The sale of state-owned shares of Sri Lanka Telecom (SLT) as proposed in president Ranil Wickremesinghe’s budget for next year is a threat to national security, trade unions warn.

A collective of 19 TUs told journalists in Colombo yesterday (22) that other countries getting hold of information on national security, economy and of public interest too, will be unavoidable.

The budget for 2023 proposes the restructuring of SLT and other loss-making state entities despite two written submissions against it by the TUs.

Media was told that SLT earned a net profit of Rs. 09 billion this year and paid Rs. 3.6 billion of dividends to shareholders last year.
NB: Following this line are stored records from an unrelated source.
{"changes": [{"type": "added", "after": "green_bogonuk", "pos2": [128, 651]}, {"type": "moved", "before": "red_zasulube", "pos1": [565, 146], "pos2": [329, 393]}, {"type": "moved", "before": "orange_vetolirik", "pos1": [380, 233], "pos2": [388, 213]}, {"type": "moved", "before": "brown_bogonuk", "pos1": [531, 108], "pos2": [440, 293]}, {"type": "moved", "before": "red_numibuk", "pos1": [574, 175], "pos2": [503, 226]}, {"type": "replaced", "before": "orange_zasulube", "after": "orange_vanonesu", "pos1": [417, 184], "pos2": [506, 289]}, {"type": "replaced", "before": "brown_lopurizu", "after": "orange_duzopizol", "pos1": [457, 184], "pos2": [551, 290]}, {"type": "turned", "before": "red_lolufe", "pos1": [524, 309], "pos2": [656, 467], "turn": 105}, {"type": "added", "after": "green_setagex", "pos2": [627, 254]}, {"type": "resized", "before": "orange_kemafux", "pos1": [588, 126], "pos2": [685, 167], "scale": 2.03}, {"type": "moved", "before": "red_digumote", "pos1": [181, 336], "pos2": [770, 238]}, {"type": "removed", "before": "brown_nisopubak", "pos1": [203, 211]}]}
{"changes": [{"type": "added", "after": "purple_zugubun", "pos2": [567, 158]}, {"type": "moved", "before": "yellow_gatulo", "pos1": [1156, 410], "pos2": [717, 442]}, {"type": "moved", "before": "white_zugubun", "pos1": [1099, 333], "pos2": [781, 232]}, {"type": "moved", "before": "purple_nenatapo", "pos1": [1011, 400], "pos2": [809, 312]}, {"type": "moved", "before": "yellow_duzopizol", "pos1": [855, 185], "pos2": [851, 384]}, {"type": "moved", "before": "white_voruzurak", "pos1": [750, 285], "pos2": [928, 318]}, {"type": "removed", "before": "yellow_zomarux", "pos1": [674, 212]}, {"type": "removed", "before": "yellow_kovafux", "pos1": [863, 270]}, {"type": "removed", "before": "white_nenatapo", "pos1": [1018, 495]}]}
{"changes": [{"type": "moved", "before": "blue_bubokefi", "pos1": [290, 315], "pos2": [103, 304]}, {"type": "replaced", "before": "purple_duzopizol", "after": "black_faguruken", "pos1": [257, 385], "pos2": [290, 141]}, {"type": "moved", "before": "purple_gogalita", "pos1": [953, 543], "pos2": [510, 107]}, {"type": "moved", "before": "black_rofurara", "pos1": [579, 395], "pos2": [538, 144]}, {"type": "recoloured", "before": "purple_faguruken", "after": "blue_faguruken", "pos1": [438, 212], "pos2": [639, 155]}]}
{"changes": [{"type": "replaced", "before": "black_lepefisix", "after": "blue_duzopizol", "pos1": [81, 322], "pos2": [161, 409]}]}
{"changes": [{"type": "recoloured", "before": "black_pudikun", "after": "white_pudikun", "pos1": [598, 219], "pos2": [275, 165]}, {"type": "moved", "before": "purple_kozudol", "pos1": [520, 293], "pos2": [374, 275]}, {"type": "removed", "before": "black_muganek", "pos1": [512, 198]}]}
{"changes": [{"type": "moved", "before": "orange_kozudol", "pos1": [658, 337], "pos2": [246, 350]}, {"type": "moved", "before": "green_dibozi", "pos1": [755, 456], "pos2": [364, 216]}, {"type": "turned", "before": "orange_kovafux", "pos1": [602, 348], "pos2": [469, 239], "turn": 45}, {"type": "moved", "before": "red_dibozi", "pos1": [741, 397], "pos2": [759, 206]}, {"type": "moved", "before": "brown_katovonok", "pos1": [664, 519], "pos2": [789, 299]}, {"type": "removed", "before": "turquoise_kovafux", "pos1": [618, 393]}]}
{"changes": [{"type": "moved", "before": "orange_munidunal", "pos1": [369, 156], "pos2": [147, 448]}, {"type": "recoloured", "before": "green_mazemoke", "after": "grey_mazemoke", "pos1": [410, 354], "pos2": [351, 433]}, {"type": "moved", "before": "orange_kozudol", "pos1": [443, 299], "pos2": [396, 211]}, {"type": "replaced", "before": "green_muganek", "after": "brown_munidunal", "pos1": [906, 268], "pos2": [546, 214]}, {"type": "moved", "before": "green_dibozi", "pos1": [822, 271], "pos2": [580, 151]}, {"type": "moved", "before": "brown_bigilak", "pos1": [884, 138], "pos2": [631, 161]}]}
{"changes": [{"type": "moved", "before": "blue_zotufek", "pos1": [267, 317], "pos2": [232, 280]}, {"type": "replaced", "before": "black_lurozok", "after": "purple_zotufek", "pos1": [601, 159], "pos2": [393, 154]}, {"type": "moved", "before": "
Senior presidential advisor on national security and chief of staff Sagala Ratnayaka has contacted India’s Adani Group, while UNP MP Wajira Abeywardena has done likewise with Lyca Group, in order to sell the state’s 51 percent stake in SLT, charged TU leader Jagath Gurusinghe.

Complaints to COPE and the fraud and corruption investigation unit about massive irregularities taking place in SLT have been ignored, he said.

Privatization means maximum profits, and its permanent staff numbering more than 6,000 will face job insecurity if that happens, he said.

The TUs vowed to fight on until the SLT’s privatization plans are withdrawn.